Editors’ note: We are pleased to publish this insightful opinion article by Dr. Piet Kommers, Ph.D. In response to an invitation by the Higher Education Teaching and Learning Association, Dr. Piet Kommers delivers his thoughts on some phenomena he has observed drung his 30 year involvement with media in education. Some of the questions Dr. Kommers tries to address are: How to teach contemporary learners who refuse to be pruned into “nice shapes” like some bonsai tree? What can social media bring to education? Who will be the first to excel in converting social networks into education networks – students or teachers? If you would like to continue the discussion, please submit your own article on the topic (see the Editorial Policies page on this portal for submission requirements). If you would like to comment on the discussion, please click on the “leave a comment” link at the bottom of the article to submit your peer commentary. We welcome your professional opinions on the article.

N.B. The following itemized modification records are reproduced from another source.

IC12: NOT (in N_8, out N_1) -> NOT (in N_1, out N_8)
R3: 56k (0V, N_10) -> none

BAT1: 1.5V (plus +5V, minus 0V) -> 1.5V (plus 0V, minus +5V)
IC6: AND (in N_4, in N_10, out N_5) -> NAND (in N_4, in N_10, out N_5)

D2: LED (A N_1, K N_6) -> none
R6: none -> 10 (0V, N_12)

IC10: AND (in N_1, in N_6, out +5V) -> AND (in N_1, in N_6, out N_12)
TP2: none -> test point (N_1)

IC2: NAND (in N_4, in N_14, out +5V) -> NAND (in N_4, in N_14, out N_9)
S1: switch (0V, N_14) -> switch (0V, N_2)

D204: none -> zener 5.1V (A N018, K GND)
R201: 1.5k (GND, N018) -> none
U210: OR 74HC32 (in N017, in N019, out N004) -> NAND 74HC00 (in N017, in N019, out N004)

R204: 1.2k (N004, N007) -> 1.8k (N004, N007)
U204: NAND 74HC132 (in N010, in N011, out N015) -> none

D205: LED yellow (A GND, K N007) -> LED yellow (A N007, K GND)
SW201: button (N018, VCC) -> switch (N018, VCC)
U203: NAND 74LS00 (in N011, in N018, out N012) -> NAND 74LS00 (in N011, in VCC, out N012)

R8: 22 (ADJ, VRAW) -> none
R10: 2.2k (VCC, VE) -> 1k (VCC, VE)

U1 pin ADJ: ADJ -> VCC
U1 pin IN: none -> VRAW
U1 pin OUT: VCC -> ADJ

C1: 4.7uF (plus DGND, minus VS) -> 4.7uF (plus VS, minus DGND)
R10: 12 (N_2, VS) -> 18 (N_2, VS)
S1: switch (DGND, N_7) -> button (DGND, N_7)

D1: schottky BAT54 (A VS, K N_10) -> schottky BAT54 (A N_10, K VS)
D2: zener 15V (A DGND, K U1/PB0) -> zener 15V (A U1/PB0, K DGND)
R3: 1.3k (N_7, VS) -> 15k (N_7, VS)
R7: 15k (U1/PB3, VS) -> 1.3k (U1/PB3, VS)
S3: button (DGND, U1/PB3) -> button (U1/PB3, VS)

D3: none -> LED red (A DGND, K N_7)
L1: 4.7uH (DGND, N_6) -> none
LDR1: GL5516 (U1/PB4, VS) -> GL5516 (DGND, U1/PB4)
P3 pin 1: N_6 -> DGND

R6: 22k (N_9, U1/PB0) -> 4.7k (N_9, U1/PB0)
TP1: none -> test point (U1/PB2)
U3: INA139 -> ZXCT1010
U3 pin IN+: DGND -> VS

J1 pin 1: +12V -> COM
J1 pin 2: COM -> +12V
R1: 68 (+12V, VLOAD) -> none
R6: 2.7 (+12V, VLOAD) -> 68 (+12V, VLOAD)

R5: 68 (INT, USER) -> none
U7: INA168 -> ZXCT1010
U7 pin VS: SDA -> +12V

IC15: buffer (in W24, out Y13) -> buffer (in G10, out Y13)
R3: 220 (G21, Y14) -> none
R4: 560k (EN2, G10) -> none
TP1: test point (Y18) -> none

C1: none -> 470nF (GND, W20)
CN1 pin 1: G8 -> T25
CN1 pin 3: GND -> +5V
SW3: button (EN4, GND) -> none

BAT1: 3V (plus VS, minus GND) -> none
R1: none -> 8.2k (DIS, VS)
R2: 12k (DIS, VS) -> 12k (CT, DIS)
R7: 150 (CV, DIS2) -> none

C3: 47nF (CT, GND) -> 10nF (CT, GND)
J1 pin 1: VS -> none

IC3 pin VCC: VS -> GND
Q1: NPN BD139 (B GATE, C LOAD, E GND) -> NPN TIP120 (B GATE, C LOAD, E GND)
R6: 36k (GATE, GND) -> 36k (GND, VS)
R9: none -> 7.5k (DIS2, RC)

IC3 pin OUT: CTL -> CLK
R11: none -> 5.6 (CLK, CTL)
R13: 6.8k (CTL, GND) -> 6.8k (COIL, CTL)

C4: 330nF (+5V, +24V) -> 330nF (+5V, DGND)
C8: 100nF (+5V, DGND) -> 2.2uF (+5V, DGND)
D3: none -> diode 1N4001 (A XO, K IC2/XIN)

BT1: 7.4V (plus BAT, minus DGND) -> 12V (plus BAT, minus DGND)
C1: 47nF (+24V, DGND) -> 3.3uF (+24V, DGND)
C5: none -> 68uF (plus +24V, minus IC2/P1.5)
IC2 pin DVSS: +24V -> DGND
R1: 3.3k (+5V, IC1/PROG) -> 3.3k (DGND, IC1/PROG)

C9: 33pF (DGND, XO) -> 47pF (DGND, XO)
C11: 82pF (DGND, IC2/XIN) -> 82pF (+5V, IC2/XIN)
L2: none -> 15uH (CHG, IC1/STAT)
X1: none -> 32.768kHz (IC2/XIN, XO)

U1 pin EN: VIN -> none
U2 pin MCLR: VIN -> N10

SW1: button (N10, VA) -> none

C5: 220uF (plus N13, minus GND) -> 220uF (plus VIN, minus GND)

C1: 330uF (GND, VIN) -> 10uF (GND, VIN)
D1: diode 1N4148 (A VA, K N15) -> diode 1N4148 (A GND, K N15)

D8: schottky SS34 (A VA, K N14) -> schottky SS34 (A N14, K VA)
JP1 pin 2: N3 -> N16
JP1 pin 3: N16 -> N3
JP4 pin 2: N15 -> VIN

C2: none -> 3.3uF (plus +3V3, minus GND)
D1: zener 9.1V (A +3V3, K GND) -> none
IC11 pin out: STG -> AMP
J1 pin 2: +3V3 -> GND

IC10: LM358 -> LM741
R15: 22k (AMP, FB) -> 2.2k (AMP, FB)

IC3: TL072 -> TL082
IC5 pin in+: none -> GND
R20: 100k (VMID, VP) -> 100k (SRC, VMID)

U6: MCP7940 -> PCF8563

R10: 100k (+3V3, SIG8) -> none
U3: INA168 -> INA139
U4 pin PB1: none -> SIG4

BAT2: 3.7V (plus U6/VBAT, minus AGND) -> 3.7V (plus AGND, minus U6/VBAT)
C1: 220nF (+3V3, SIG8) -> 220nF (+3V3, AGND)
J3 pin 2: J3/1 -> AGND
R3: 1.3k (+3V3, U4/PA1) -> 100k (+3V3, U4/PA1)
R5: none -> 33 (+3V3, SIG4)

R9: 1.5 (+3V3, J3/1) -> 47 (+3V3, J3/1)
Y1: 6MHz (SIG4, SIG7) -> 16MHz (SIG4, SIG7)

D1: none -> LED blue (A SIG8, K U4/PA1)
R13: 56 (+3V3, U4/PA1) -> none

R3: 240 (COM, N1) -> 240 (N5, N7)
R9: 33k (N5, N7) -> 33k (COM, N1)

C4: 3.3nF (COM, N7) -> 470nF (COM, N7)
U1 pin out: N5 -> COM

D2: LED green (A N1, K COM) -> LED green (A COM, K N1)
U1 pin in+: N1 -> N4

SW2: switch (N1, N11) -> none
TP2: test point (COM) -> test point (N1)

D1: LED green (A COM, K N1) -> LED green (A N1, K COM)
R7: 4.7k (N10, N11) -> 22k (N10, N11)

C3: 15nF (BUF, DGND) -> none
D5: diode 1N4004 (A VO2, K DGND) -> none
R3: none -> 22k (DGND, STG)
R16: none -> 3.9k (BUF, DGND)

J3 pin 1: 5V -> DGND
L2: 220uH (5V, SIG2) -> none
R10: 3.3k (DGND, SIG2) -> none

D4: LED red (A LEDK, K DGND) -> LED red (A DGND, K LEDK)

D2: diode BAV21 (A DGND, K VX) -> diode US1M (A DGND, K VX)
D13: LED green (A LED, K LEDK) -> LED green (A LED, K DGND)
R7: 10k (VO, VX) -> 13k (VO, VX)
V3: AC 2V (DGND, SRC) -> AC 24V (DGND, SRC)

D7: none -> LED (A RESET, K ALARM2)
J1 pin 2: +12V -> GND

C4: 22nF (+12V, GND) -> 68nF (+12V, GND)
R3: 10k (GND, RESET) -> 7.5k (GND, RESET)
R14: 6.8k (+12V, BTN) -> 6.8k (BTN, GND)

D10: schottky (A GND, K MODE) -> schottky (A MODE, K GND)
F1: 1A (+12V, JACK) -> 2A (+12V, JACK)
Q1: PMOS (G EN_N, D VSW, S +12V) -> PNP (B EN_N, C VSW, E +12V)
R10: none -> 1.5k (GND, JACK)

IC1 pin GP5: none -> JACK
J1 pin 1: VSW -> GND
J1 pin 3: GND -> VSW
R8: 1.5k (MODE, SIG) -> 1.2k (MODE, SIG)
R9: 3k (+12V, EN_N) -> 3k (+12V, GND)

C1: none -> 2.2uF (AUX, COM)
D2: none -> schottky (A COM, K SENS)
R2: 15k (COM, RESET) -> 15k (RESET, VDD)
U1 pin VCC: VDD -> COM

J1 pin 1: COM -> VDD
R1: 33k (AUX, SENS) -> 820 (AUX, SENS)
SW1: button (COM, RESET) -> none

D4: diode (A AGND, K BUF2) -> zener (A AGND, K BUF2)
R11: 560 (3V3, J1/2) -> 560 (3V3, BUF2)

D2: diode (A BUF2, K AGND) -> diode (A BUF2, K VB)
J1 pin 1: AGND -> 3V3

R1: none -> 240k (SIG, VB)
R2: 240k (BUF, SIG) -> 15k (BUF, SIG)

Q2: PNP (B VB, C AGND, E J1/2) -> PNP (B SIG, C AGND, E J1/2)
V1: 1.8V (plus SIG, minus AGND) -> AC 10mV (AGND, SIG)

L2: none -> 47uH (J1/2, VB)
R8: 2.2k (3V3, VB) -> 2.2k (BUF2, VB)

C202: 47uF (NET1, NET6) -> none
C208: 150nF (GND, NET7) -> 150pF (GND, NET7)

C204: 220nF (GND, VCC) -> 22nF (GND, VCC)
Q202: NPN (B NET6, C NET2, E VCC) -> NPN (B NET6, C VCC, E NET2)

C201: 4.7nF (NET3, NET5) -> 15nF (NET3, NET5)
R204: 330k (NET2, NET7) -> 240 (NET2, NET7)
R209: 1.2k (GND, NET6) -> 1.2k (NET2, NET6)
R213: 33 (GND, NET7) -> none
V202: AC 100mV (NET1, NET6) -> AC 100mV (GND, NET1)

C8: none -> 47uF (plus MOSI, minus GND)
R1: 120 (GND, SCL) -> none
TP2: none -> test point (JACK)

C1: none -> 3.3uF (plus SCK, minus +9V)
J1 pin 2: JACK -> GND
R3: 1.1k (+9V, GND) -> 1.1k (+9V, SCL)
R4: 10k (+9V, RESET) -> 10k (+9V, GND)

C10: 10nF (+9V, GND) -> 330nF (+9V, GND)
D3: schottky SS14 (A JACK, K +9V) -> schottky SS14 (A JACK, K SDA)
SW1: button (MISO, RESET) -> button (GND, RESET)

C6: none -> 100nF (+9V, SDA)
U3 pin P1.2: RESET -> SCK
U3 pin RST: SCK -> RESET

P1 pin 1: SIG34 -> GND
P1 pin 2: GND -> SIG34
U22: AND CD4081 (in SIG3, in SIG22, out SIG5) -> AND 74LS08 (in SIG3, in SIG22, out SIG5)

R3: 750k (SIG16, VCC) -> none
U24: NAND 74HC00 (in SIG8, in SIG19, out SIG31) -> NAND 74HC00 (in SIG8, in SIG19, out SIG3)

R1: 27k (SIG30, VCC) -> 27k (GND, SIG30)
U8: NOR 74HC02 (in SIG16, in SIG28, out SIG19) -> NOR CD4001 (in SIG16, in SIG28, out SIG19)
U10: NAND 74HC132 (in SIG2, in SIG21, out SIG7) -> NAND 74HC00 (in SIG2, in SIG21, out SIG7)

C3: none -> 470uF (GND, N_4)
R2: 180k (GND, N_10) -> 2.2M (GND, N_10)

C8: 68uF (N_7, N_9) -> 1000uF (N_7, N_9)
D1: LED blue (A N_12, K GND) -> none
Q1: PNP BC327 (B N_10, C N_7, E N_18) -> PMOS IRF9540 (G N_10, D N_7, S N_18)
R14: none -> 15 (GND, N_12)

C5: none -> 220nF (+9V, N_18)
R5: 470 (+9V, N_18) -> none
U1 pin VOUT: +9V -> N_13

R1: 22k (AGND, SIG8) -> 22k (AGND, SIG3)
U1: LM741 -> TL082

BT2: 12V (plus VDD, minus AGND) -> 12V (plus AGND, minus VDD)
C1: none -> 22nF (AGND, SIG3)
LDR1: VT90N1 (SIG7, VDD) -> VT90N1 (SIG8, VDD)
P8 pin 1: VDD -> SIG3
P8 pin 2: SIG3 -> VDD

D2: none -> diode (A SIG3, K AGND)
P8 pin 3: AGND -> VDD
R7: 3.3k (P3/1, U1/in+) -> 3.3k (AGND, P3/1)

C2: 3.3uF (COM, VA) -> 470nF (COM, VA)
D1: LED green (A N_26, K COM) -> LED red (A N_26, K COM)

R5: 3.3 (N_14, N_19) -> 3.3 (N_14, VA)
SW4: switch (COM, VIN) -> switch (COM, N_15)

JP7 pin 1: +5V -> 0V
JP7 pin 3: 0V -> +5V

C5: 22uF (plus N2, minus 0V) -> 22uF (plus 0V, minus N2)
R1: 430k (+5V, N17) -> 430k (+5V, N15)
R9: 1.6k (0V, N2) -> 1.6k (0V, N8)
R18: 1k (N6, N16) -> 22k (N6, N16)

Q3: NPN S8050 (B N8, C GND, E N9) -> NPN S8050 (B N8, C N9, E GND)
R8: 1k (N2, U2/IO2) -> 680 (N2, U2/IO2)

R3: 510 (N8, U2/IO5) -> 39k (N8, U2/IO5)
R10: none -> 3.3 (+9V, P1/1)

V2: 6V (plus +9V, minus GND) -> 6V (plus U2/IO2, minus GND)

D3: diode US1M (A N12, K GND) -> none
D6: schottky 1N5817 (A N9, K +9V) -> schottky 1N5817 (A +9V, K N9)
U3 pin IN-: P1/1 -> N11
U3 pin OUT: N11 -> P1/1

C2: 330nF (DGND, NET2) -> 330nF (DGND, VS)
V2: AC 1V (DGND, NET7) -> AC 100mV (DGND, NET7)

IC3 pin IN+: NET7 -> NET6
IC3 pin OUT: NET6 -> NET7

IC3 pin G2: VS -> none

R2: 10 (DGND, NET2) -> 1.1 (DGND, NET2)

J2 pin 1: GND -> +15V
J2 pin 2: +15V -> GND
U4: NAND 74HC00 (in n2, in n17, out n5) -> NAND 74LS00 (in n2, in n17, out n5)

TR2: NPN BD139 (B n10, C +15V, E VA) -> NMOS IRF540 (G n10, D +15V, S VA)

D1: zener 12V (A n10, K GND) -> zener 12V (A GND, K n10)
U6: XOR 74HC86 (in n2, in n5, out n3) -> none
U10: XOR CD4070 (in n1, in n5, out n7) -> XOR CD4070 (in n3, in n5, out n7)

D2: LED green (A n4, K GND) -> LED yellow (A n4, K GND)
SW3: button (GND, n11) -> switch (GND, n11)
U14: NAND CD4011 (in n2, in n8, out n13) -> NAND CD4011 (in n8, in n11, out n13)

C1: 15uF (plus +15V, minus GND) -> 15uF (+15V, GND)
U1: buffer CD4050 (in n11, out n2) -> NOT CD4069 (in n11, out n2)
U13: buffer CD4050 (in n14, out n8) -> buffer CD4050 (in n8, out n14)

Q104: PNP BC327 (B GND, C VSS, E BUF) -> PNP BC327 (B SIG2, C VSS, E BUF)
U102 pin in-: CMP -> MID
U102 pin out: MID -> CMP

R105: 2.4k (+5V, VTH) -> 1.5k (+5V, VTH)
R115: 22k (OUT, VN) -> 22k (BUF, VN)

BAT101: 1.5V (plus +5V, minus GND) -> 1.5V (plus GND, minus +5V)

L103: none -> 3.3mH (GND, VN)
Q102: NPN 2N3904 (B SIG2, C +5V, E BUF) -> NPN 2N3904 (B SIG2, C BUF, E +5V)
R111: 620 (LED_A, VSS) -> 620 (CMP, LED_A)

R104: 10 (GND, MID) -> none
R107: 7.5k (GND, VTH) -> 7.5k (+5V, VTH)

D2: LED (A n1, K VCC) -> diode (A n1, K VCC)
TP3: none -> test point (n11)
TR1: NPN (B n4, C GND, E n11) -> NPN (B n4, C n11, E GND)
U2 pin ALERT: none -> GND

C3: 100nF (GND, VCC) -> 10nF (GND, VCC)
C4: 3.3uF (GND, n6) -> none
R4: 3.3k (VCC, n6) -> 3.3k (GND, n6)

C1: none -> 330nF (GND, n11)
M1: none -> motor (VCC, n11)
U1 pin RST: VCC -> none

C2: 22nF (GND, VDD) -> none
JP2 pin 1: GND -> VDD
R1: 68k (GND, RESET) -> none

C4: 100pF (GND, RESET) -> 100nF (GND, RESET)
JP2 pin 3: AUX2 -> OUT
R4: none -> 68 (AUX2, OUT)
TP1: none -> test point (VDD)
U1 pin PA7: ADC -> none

Author’s bio: Dr. Piet Kommers is Associate Professor at the University of Twente, The Netherlands. His research interests are in the areas of media, learning and visual communication. Dr. Kommers was the scientific director of NATO’s Advanced Research Workshop on “Cognitive Technologies” in 1989. Since 1990 he has been increasingly involved in a broad range of European based research projects in media supported and continued learning. His role in initiatives related to higher education in Eastern Europe led to his UNESCO chair, and was followed by the award of a honorary doctorship by Capital Normal University in Beijing, China in 2000. In 2005-2007 he was involved in mobile teaching and learning with the Fontys University of Applied Sciences. He is an adjunct professor in the faculty of computer science in Joensuu University (Finland) and an advisor to the Ministry of Education of Singapore. Dr. Kommers’ publications include six books and more than fifty conference papers and journal articles. He has supervised twenty-four doctoral students and more than 80 master’s projects. Dr. Kommers can be reached at P.A.M.Kommers@utwente.nl.
Patrick Blessinger & Krassie Petrova
In the late seventies social scientists were focused predominantly on making education more democratic and more emancipatory. It is interesting to observe that so far almost all educational methods have ended in creating tools for the learner, ultimately helping build a learning attitude. An example is presented by the so-called “Intelligent Instructional Systems” that were based upon models of expert knowledge and models of the initial student knowledge.
However, the paradigm of optimizing teaching by reconciling the expert-novice gap was left behind as we found out that learning is not a simple extrapolation of the previous learning of experts. What was kept though was the notion of meta cognitive representation: “What do we know about what we know?” and “What are the elegant and transparent representations that may trigger our imagination about what could be learnt next?”
Conceptual schemes became the default format for negotiations among learners, and between learners and teachers. Concept mapping became even a candidate for an alternative assessment method. In my book Cognitive Support for Learning, the concept-mapping paradigm was elevated to the level of “learning attitude”: Becoming aware of one’s conceptual boundaries and of cross-disciplinary links provides the learner with a scaffold to help articulate their intuition. Somewhat similarly we saw simulations and modeling tools that started as expert tools gradually becoming tools directly assisting learners.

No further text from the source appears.